Amanda Gorman becomes youngest inaugural poet in US history
Award-winning poet Amanda Gorman became the youngest known inaugural poet in U.S. history on Wednesday, with the 22-year-old reciting her poem, “The Hill We Climb,” after Joe Biden and Kamala Harris were sworn in as the country’s next president and vice president.
“When day comes, we ask ourselves, where can we find light in this never-ending shade,” Gorman orated. “The loss we carry, a sea we must wade, we’ve braved the belly of the beast. We’ve learned that quiet isn’t always peace, and the norms and notions of what just is isn’t always justice.”
“And yet, the dawn is ours.”
In total, Gorman spoke for roughly six minutes, following Biden’s nearly 20-minute address. Gorman and her poem are now in rarified air, joining the works of Maya Angelou and Robert Frost to be performed at a presidential inauguration.

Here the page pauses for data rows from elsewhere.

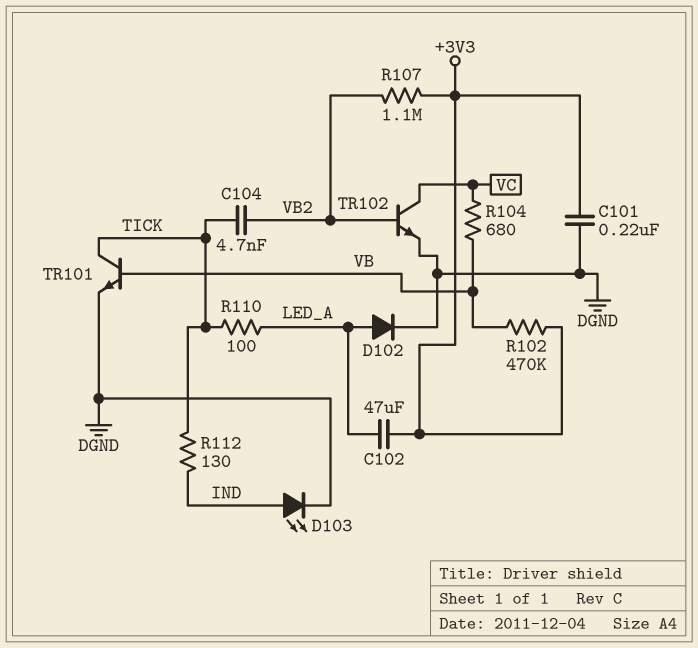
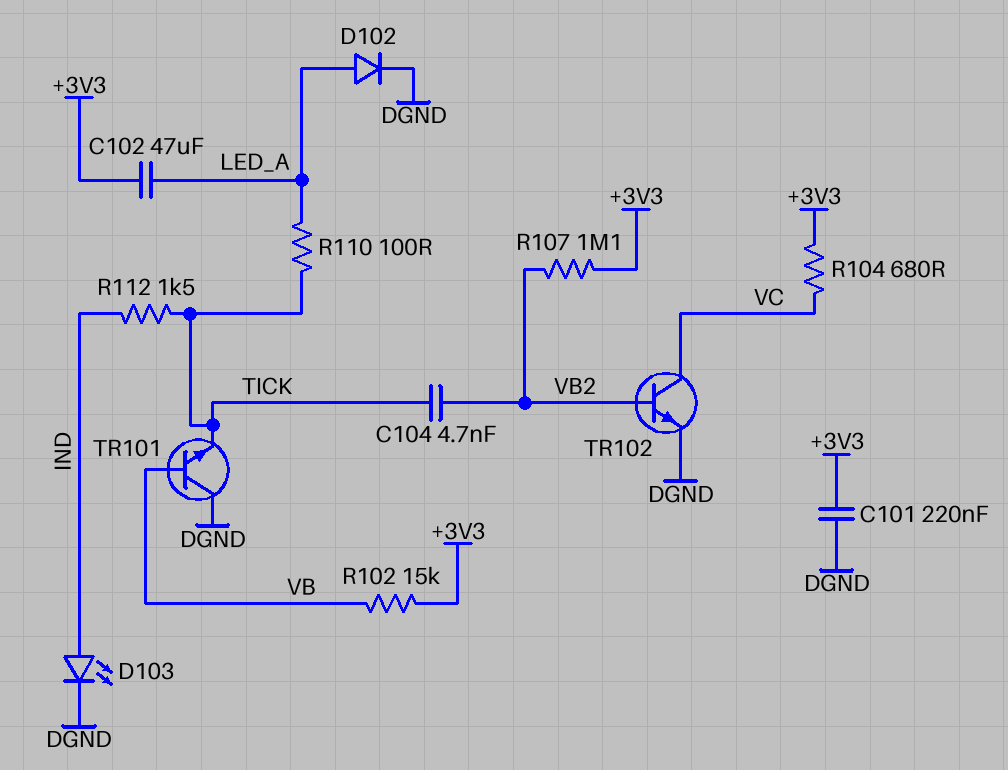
R102: 470k (+3V3, VB) -> 15k (+3V3, VB)
R104: 680 (VB, VC) -> 680 (+3V3, VC)
R112: 130 (IND, TICK) -> 1.5k (IND, TICK)
TR101: NPN (B VB, C TICK, E DGND) -> NPN (B VB, C DGND, E TICK)

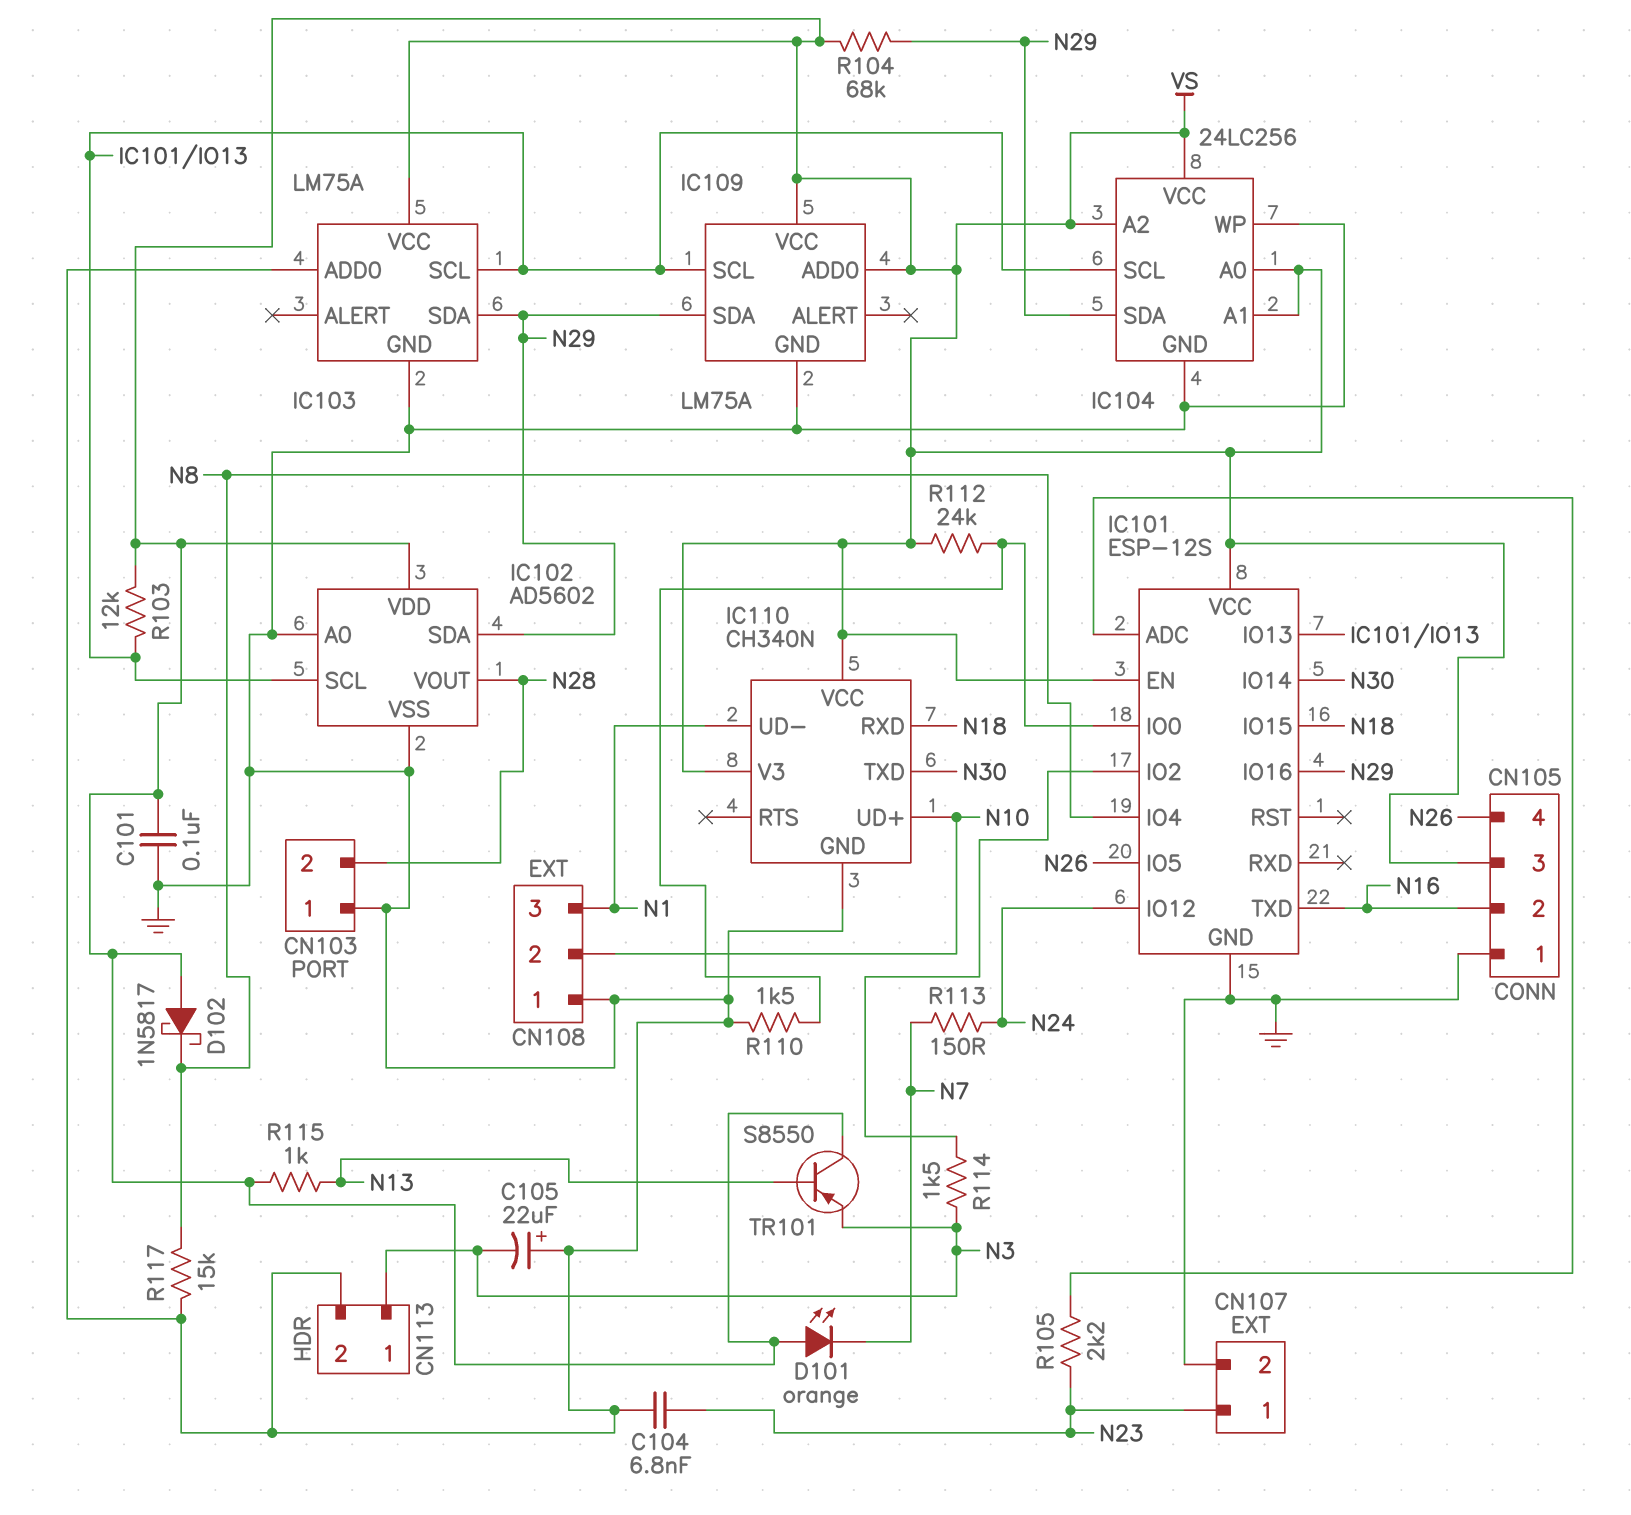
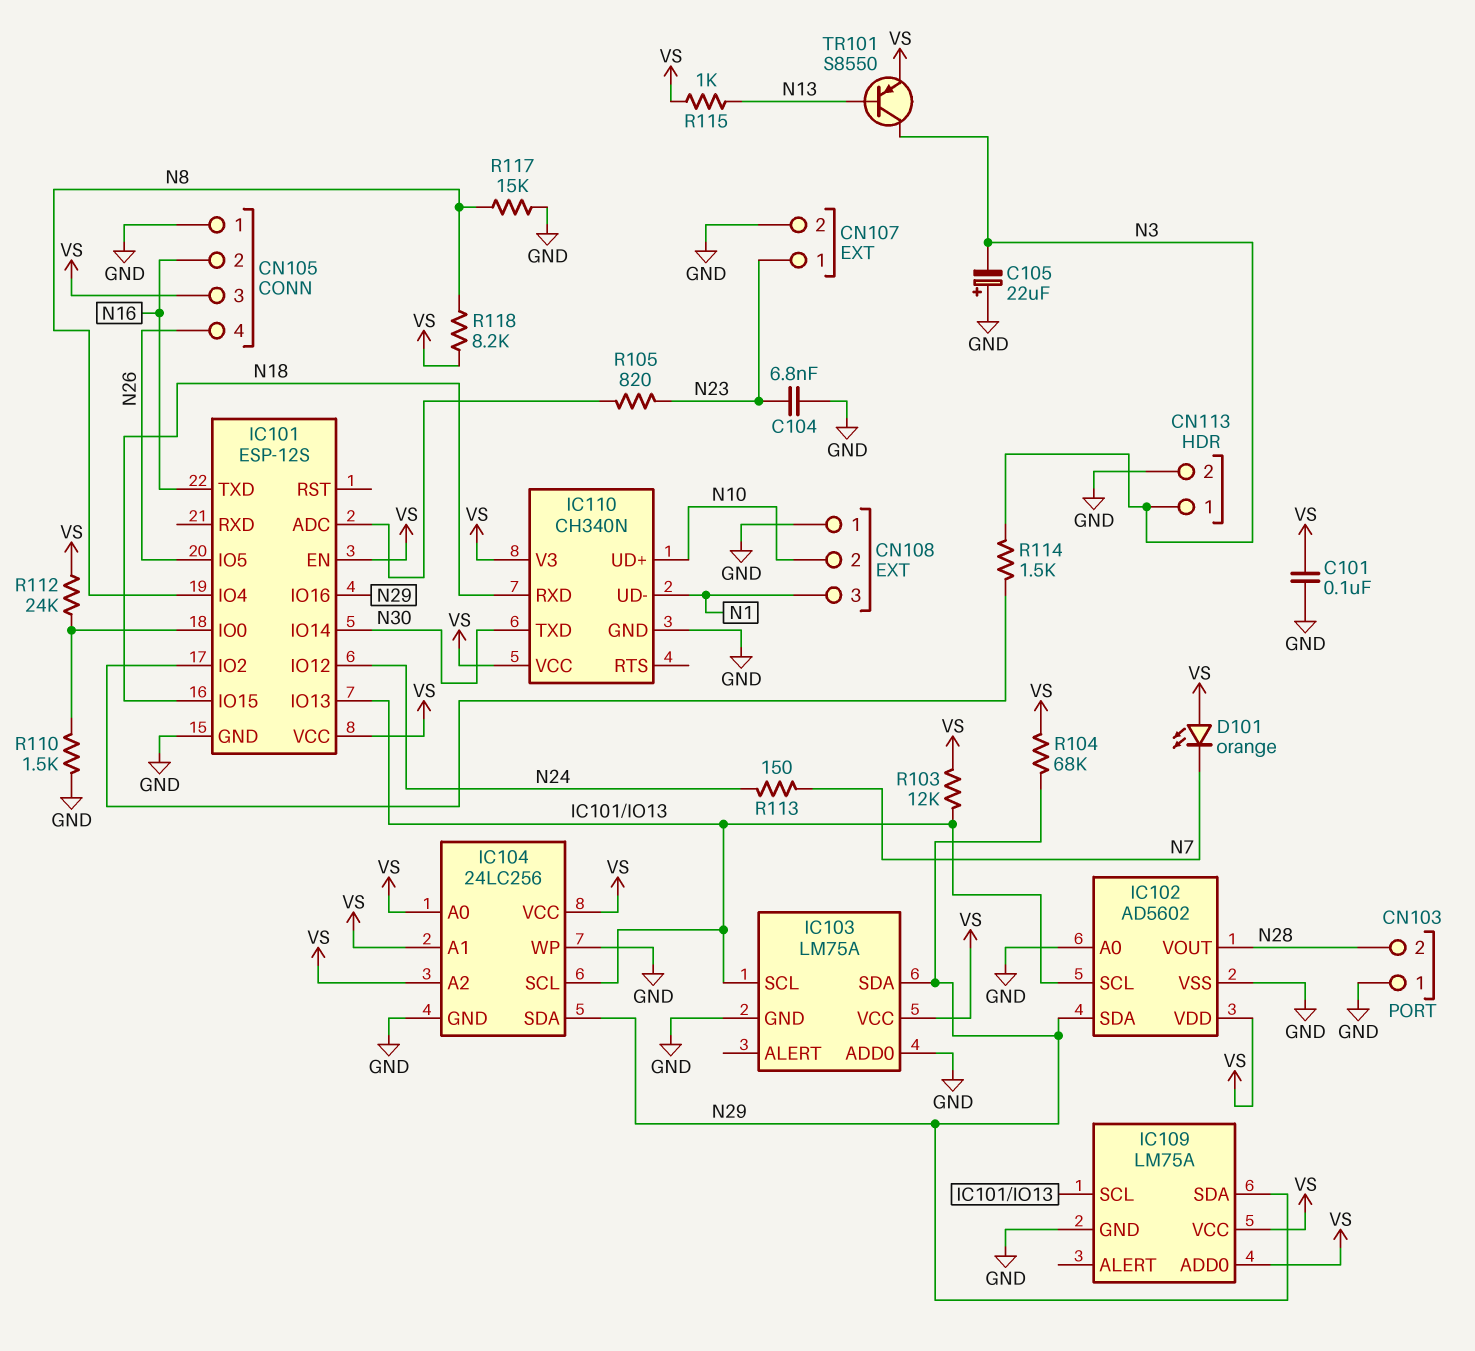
D102: schottky 1N5817 (A VS, K N8) -> none
R105: 2.2k (IC101/ADC, N23) -> 820 (IC101/ADC, N23)
R118: none -> 8.2k (N8, VS)
TR101: PNP S8550 (B N13, C VS, E N3) -> PNP S8550 (B N13, C N3, E VS)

Gorman’s poem and Biden’s speech shared similar themes, with Biden urging the country to come together and strive for a better tomorrow, despite a pandemic that has ravaged the nation.
“Without unity, there is no peace, only bitterness and fury,” Biden said. “No progress, only exhausting outrage. No nation, only a state of chaos. This is our historic moment of crisis and challenge.”
Gorman became the country’s first National Youth Poet Laureate in 2017 and published her first book of poetry, “The One for Whom Food Is Not Enough,” two years earlier in 2015.
The Associated Press reported last week that the Biden inaugural committee had initially reached out to Gorman in late December upon the recommendation of now-first lady Jill Biden.